Alternate titles for this film were A Call to Arms and The Battle Cry of War. In the UK, the film was called An American Home. A sequel followed in 1917, Womanhood, the Glory of the Nation.

Plot
In a war-torn world, Enemy agents under the leadership of "Emanon" conspire with pacifists to keep the American defense appropriations down at a time when forces of the enemy are preparing to invade. The invasion comes, and New York, Washington, and other American cities are devastated and the enemies take over the country

Book version
In the same year, J. Stuart Blackton published the book version of The Battle Cry of Peace with pictures from the film version. The book has nothing to do with Defenseless America by Hudson Maxim.

Significance
Upon its release, the film generated a controversy rivaling that of The Birth of a Nation because it was considered to be militaristic propaganda. Producer Stuart Blackton believed that the US should join the Allies involved in World War I overseas, and that was why he made the film. Former President Theodore Roosevelt was one of the film's staunchest supporters, and he persuaded Gen. Leonard Wood to lend Blackton an entire regiment of Marines to use as extras.

Production
The film was released by VLSE Incorporated [A Blue Ribbon Feature] and premiered in New York on August 6, 1915, at the Vitagraph Theater (formerly the Criterion Theater). The film is also known under the title A Call to Arms Against War or The Battle Cry of War. The copyright, requested by The Vitagraph Co. of America, was registered on November 10, 1915, under number LP6935.

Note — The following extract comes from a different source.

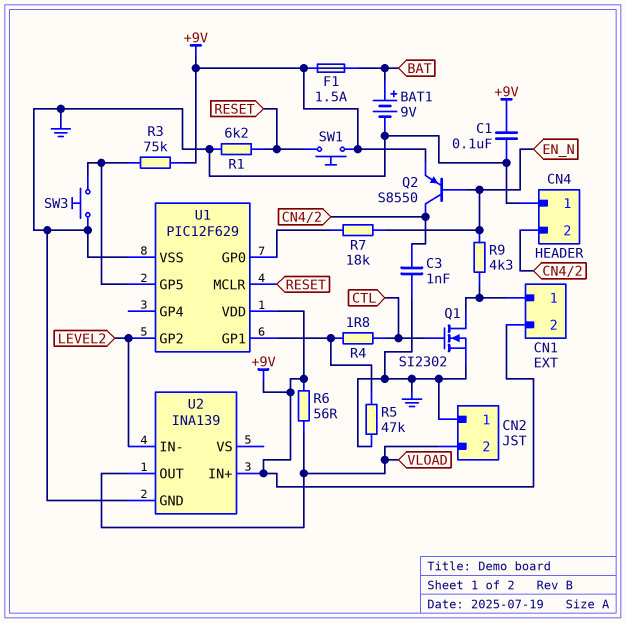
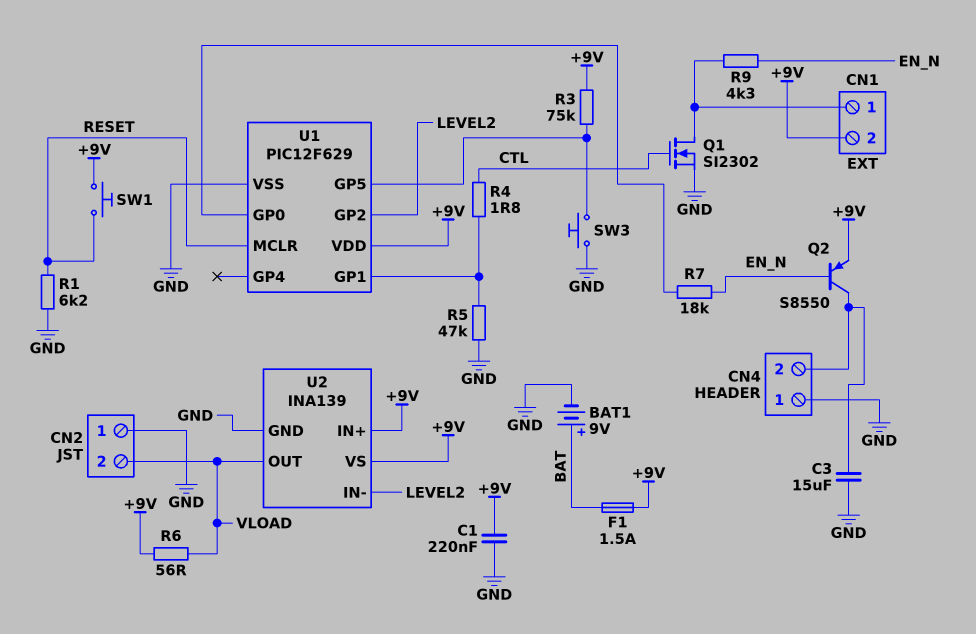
C1: 100nF (+9V, GND) -> 220nF (+9V, GND)
C3: 1nF (CN4/2, GND) -> 15uF (CN4/2, GND)
U2 pin VS: none -> +9V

In the UK, the film was released as An American Home. In 1917, a sequel was made to Womanhood, the Glory of the Nation which was directed by William P. S. Earle alongside James Stuart Blackton. In Italy, it was initially censored in August 1916, but managed to obtain clearance for distribution in February 1917; it was distributed by the Lombard Monopoly.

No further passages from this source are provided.